Vision-Based Pose Estimation of Non-Cooperative Target: Comparison
Please note this is a comparison between Version 1 by Xiao Ling and Version 2 by Rita Xu.

In the realm of non-cooperative space security and on-orbit service, a significant challenge is accurately determining the pose of abandoned satellites using imaging sensors. Traditional methods for estimating the position of the target encounter problems with stray light interference in space, leading to inaccurate results.

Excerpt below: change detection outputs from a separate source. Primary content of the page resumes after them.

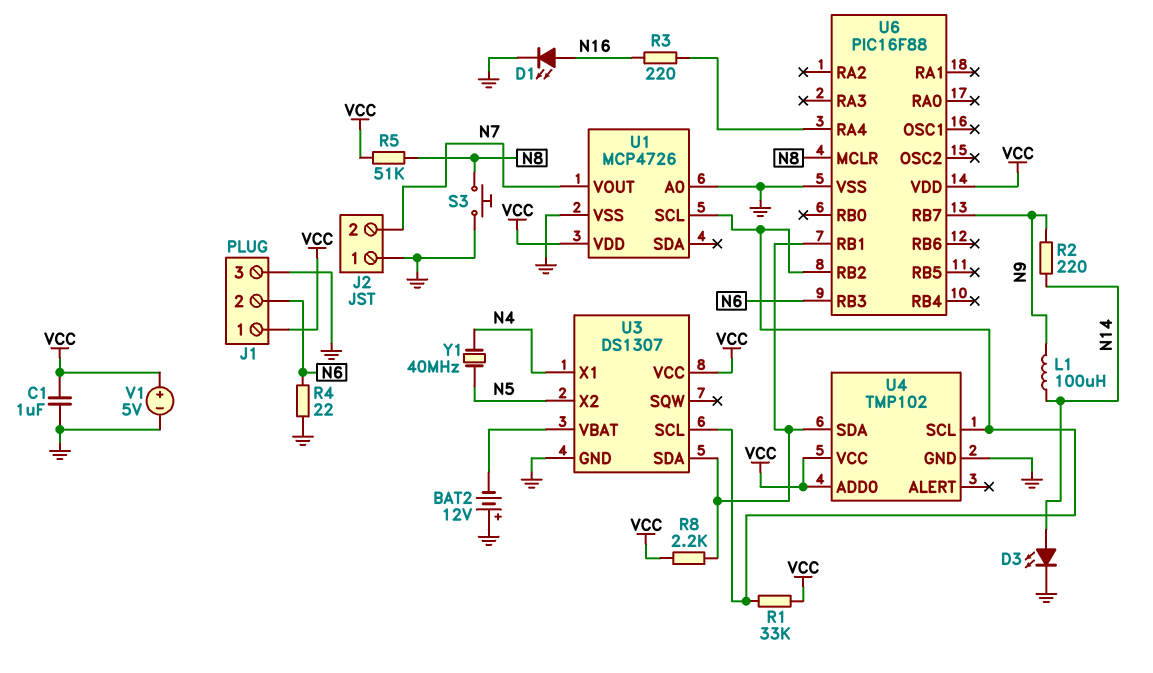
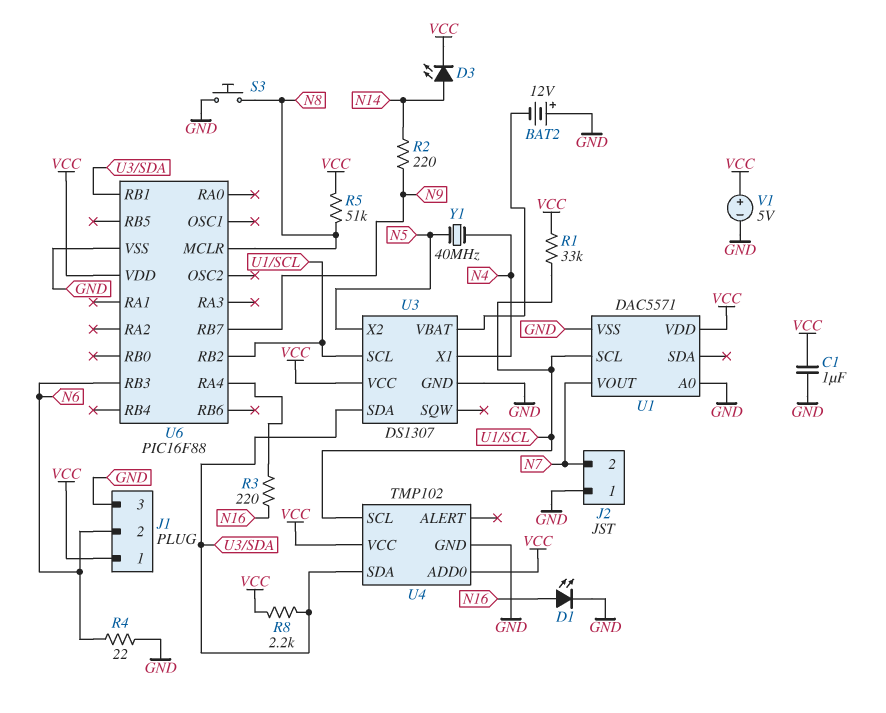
D3: LED (A N14, K GND) -> LED (A N14, K VCC)
L1: 100uH (N9, N14) -> none
U1: MCP4726 -> DAC5571

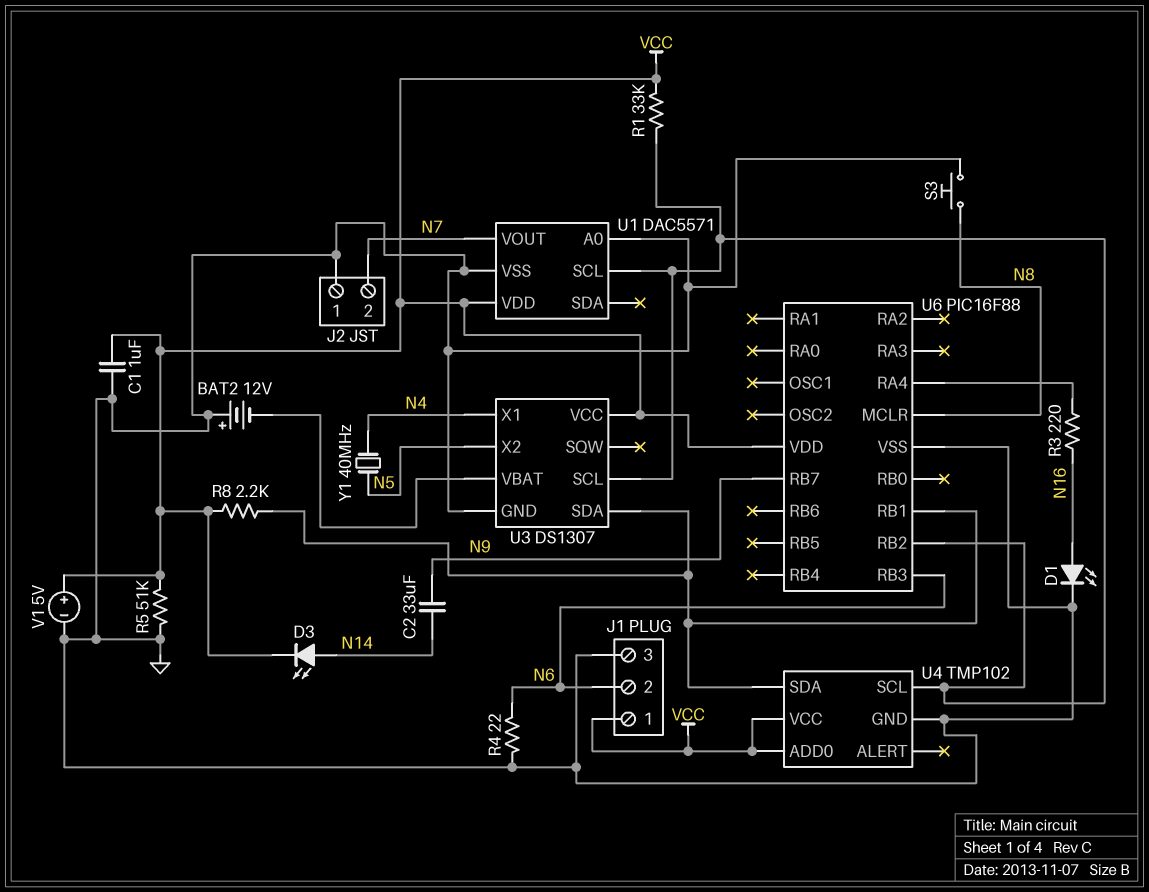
C2: none -> 33uF (N9, N14)
R2: 220 (N9, N14) -> none
R5: 51k (N8, VCC) -> 51k (GND, VCC)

  • non-cooperative targets
  • stray light interference
  • vision-based pose estimation

1. Introduction

As human exploration and development of outer space advances, countries demand higher levels of space technology [1]. Some of the key challenges in the aerospace field are spacecraft rendezvous and docking, on-orbit capture and repair of malfunctioning satellites, and space debris removal [2]. These challenges require the ability to perform rendezvous, docking, and capture of non-cooperative targets [3]. However, this task depends on the relative pose measurement of non-cooperative targets, which is difficult to achieve due to the poor quality of space images. Space images often have low contrast and texture and are affected by stray light in space. Non-cooperative targets lack artificial markers and feature cursors for auxiliary measurement, making it hard to obtain geometric, grayscale, depth, and other information about the target surface [4]. Various factors limit the availability of samples, which poses problems and challenges for attitude measurement.
There are various methods to achieve the pose measurement of non-cooperative targets, depending on the sensors used. These methods include visual target measurement, scanning laser radar measurement, non-scanning three-dimensional laser imaging measurement [5], pose measurement method based on multi-sensor fusion [6], and so on. The visual measurement method uses a camera to obtain the target image. This method is simple and does not require complex structures or too many devices. It can measure the target with only a camera and a computer, but it requires high computing power. Binocular vision can calculate the target distance and real size using the principle of triangulation, which is more suitable for the pose measurement of space non-cooperative targets [7]. However, this method also requires that the pose estimation algorithm can detect and process image feature information. Moreover, the optical images are more vulnerable to stray light, which affects the recognition and detection of space targets and indirectly leads to the scarcity of data set samples.
Currently, deep learning methods have been applied to various fields beyond image recognition, and the Transformer model is a rising star in the field of non-cooperative target detection and recognition. After the introduction of the Transformer structure from natural language processing to computer vision, it has broken the limited receptive field constraint of CNN. It has gained significant attention due to its advantages, such as not requiring proposals like Faster R-CNN, not using anchors like YOLO, not needing centers or post-processing steps like NMS, as in CenterNet, and directly predicting detection boxes and classes. The Backbone, as a feature extraction network, primarily extracts relevant information from images for subsequent stages. The role of the Neck is to fuse and enhance the features extracted by the Backbone before providing them to the Head for detection. The Head employs the previously extracted features to predict the position and class of objects [8]. As a target detection method, DETR transformed Transformers into the field of object detection, opening up new research avenues [9]. YOLOS is a series of ViT-based object detection models with minimal modifications and inductive biases [10]. Additionally, DETR has various related variants. To address the slow convergence issue of DETR, researchers proposed Deformable DETR and TSP-FCOS and TSP-RCNN [11][12][11,12]. Deformable DETR uses deformable convolution to effectively solve the slow convergence and low detection accuracy for small objects in sparse spatial positioning. ATC primarily alleviates redundancy in the attention maps of DETR and the problem of feature redundancy as the encoder deepens. It is evident that the Transformer network in the Neck section has mature research solutions that can significantly enhance accuracy. Furthermore, in the context of non-cooperative target issues, appropriate modifications can prevent the loss of information when reading patch information. This approach can retain more feature information, considering the scarcity of information sources.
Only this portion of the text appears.